Я в детстве не наигралась в игрушки. У меня было штук 20 кукол, которым я
перманентно отрывала ручки-ножки (чтобы понять, а что у них внутри),
отстригала волосы «под бобрик», а потом рыдала, не в силах понять, что они не
отрастают. Я придумывала им имена и судьбы, ставила пьесы, в театре одного
зрителя и режиссера.
Была Ирина, которую мне привезли чуть ли не из-за границы в 1, 2 м. ростом, с
золотыми локонами и умением ходить за ручку, если ее поддерживать. Я ее
побаивалась, т.к. ростом она была с меня, и явно что-то затевала таращась на
мир голубыми глазенками.
Помню Изабеллу, мой приз женского кокетства, которую подарил мне друг с моего
двора, купленную на деньги, которые он собирал на покупку какой-то машины. Но
что такое, какая-то машина, когда рядом мается девушка 5 лет от роду, которой
неистово хочется новую игрушку. Естественно он уступил. И купил. И подарил. И
мыл в тазике ей голову вместе со мной, и даже имя это дурацкое Изабелла мы
придумали с ним вместе. Прошло много лет и много подарков – но ту черноокую
Изабеллу помню до сих пор.
Любимый пупс Алена – с хомячьими щеками и в красном чепчике. У нее закрывались
глаза, она говорила «Мама», и я испытывала к ней такой материнский инстинкт,
который в осознанном возрасте смогла испытать только ухаживая за новорожденными
щенятами и котятами. Дети такого же восторга у меня до сих пор не вызывают.

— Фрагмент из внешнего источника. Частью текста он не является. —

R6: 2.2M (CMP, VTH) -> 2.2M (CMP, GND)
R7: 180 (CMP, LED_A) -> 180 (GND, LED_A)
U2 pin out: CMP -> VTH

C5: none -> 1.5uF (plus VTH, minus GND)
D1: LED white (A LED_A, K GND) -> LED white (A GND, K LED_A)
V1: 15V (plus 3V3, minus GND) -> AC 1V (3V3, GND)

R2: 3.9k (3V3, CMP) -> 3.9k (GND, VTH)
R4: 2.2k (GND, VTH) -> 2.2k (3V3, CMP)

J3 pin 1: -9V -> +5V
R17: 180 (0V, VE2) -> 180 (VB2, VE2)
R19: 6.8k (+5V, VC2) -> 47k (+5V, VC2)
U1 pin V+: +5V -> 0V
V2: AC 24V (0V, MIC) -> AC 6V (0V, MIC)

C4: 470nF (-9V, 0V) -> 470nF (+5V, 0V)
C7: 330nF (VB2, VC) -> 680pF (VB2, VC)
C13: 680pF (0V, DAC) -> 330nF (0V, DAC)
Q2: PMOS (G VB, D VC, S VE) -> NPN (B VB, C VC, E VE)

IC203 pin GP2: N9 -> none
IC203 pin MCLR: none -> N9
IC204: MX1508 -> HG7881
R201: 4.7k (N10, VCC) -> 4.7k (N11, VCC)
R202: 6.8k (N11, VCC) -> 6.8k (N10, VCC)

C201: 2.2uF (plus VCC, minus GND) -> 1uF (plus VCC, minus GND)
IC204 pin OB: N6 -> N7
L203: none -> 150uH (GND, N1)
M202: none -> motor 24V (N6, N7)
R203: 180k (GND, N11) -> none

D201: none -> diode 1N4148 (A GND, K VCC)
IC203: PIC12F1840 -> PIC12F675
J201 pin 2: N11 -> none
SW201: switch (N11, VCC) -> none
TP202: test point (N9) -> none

Мои куклы были прекрасные – абсолютно разные, со своими характерами, судьбами,
степенью моей любви к каждой. Некоторые отложились в памяти. Иных не помню
вовсе.
А потом настала эпоха людей-кукол. Так же мной обожаемых. Которых можно было
изводить, диктовать свои правила, придумывать им характеры и лепить под этот
вымышленный образ. обнажать души, оголять тело. Выворачивать наизнанку мысли и
эмоции. Жестко обрубать связи с надоевшими и холить любимчиков. Проверять на
прочность, на грани возможного и опять мучится мыслями «А что же там внутри?»